Cytokine concentrations measured in the BAL fluid of BALB/c and C57BL/6 mice using s.c. adjuvant-free (Protocol 1C) and i.p. adjuvant (Protocol 2A) models with the antigen OVA. Analysis illustrates that the s.c. adjuvant-free protocol generated greater levels of IL-5 than the i.p. adjuvant protocol. No differences were observed in IL-13 or IL-10. Further comparison of strains in both protocols demonstrates that BALB/c mice consistently produce higher levels of IL-5 and IL-10 than C57BL/6 mice. ns=not significant, *P<0.05, **P<0.01, ***P<0.001. Shown are mean ± SEM.

Fig. 6

The airway inflammation phenotype generated by the s.c. adjuvant-free protocol utilizing the alternative antigen β-gal and i.n. challenge in BALB/c mice (Protocol 1D). β-Gal-sensitized and -challenged animals showed (a) an increased cell influx into the BAL fluid, (b) increased airway reactivity, (c) goblet cell hyperplasia in the lung and (d) significantly higher levels of BAL fluid IL-5, IL-13 and IL-10 than sham treated controls. ns=not significant, *P<0.05, ***P<0.001. Shown are mean ± SEM.

Fig. 7

Behavioural tests measuring the average velocity and rearing in untreated, sham-injected and adjuvant-injected mice.
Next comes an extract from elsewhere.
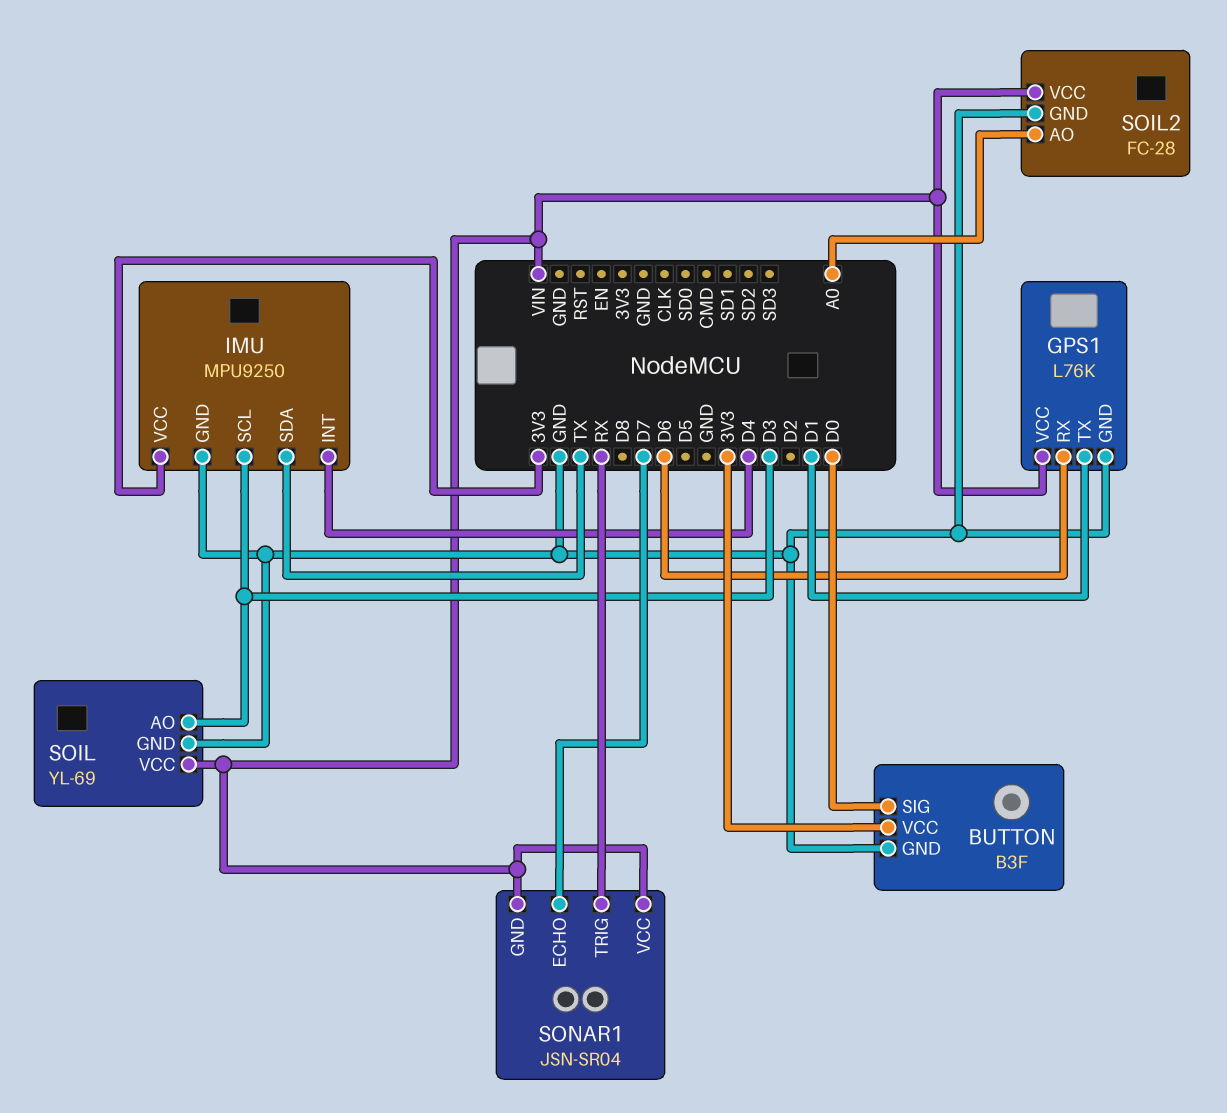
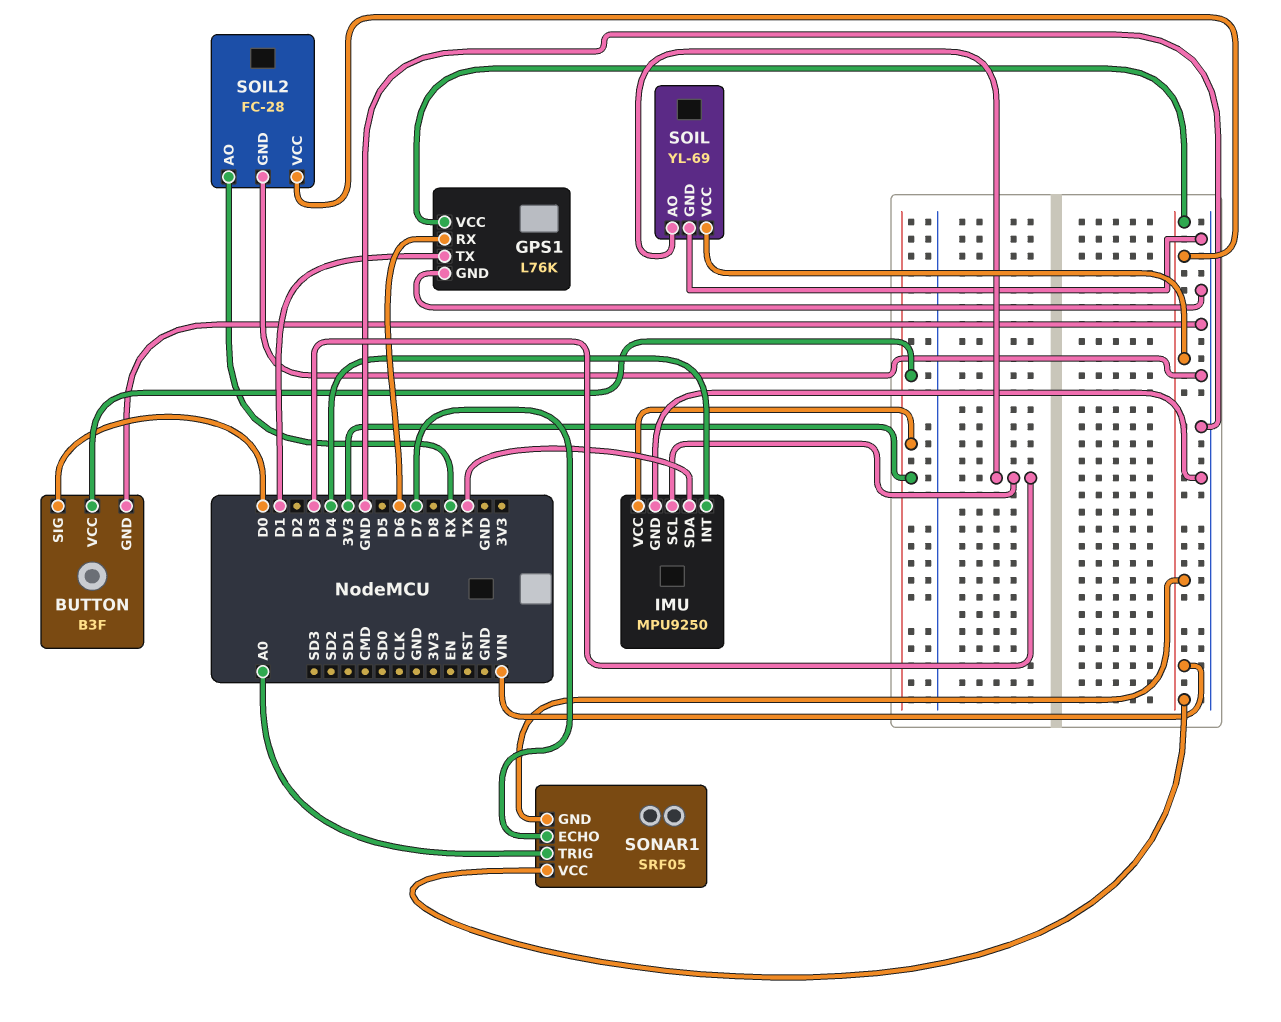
SOIL2 pin AO: A0 -> RX
SONAR1: JSN-SR04 -> SRF05
SONAR1 pin TRIG: RX -> A0

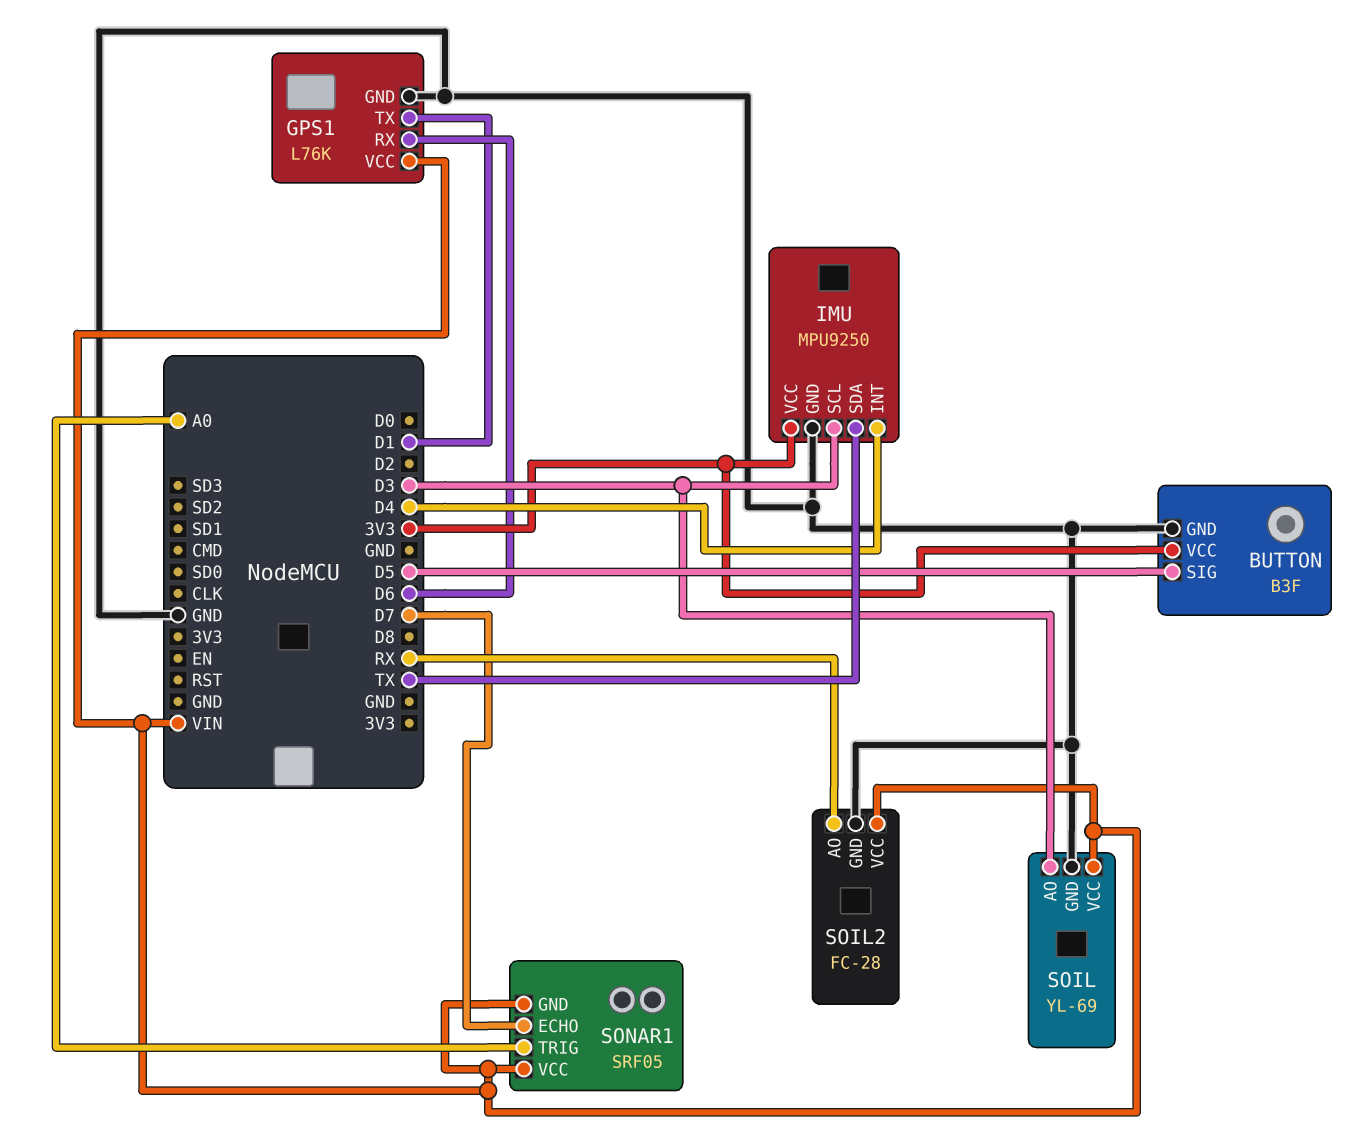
BUTTON pin SIG: D0 -> D5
Mice were either left untreated, injected with sham PBS (i.p. or s.c.) or adjuvant (i.p.+alum). After treatment, animals were allowed a 15-, 120- or 240-min rest period, and then subjected to open-field testing for 15 min. Black circles indicate the untreated group (no injection), green squares indicate mice sham injected either s.c. (solid line) or i.p. (dashed line), and red triangles indicate mice injected with i.p. with the adjuvant alum. *P<0.05, ***P<0.001 vs. untreated. Shown are mean ± SEM.